I believe it is the natural desire of the peaceful working class to want to be able to work directly for their own benefit. It is obvious in the capitalist system that we are only ever able to work for our own benefit indirectly, in a way that exploits others. Capitalist society is not for us; it is not for anyone but the owners. How can we resolve this exploitation? If we kill the owners for a stake at their profit we are still just killing for money, and we have been tricked into killing or fighting for the thing we are trying to escape.

The only reasonable solution is for the proletariat to form its own society - a separate trade network in which they meet their own needs directly, using their work. This is why the Soviet Union imposed authoritarian means of preventing trade with the capitalist world; all capitalist trade is exploitative. If it weren't, it wouldn't be profitable. The impulse was not wrong, but the problem was that they were leveraging their power by the exact same means as capitalism - with money, and violent, centralized executive control. Agriculture represents the means by which the proletariat can work for their own physical needs directly. No matter how crazy shit gets with the economy, in theory you can avoid starvation by maintaining a big vegetable garden. But when famine happened in the USSR, the farmers still starved first; hierarchy in action.

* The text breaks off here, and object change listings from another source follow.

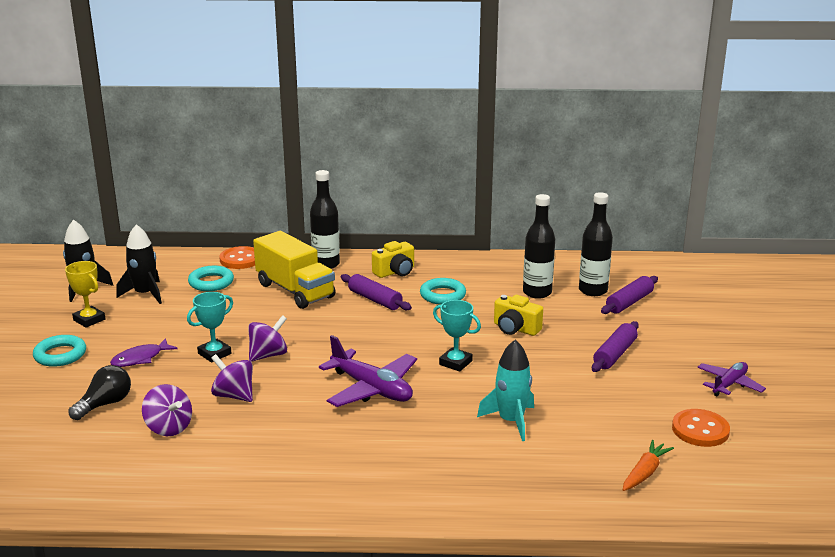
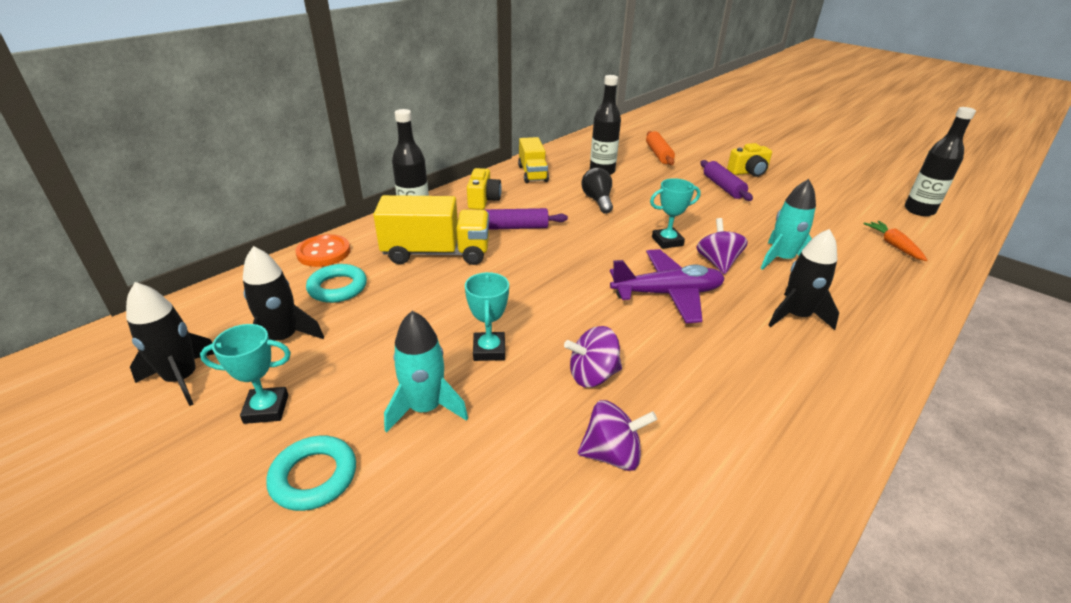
camera: 50 degrees left, 10 degrees up
(89, 320) = (266, 409): yellow trophy -> turquoise trophy
(105, 404) = (497, 488): black light bulb -> black light bulb (597, 200)
(140, 358) = (425, 408): purple fish -> turquoise rocket
(268, 355) = (537, 319): purple spinning top -> purple spinning top (717, 262)
(421, 450) = (796, 316): none -> black rocket
(442, 295) = (553, 200): turquoise ring -> none
(475, 269) = (532, 173): none -> yellow truck
(515, 329) = (644, 199): yellow camera -> yellow camera (748, 172)
(593, 290) = (626, 156): black bottle -> black bottle (919, 210)
(629, 302) = (658, 154): purple rolling pin -> orange rolling pin
(700, 430) = (849, 206): orange button -> none
(729, 384) = (799, 175): purple plane -> none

Primitivist and agrarian movements have cropped up throughout history - Diggers, Mennonites, the Amish - when pacifists attempt to resolve capitalist exploitation peacefully, with self-determination of their labour and trade. I believe in the alienation of Marxism and in the material dialectic, but I believe socialism must be achieved directly through nonviolent action. This is only made possible by ignoring the bonds of ownership, wealth, and money, and contriving to meet your needs and those of your community directly, without exploiting any other person. Our needs are much simpler than a car, a house, or a computer. Mostly it comes down to food and freedom.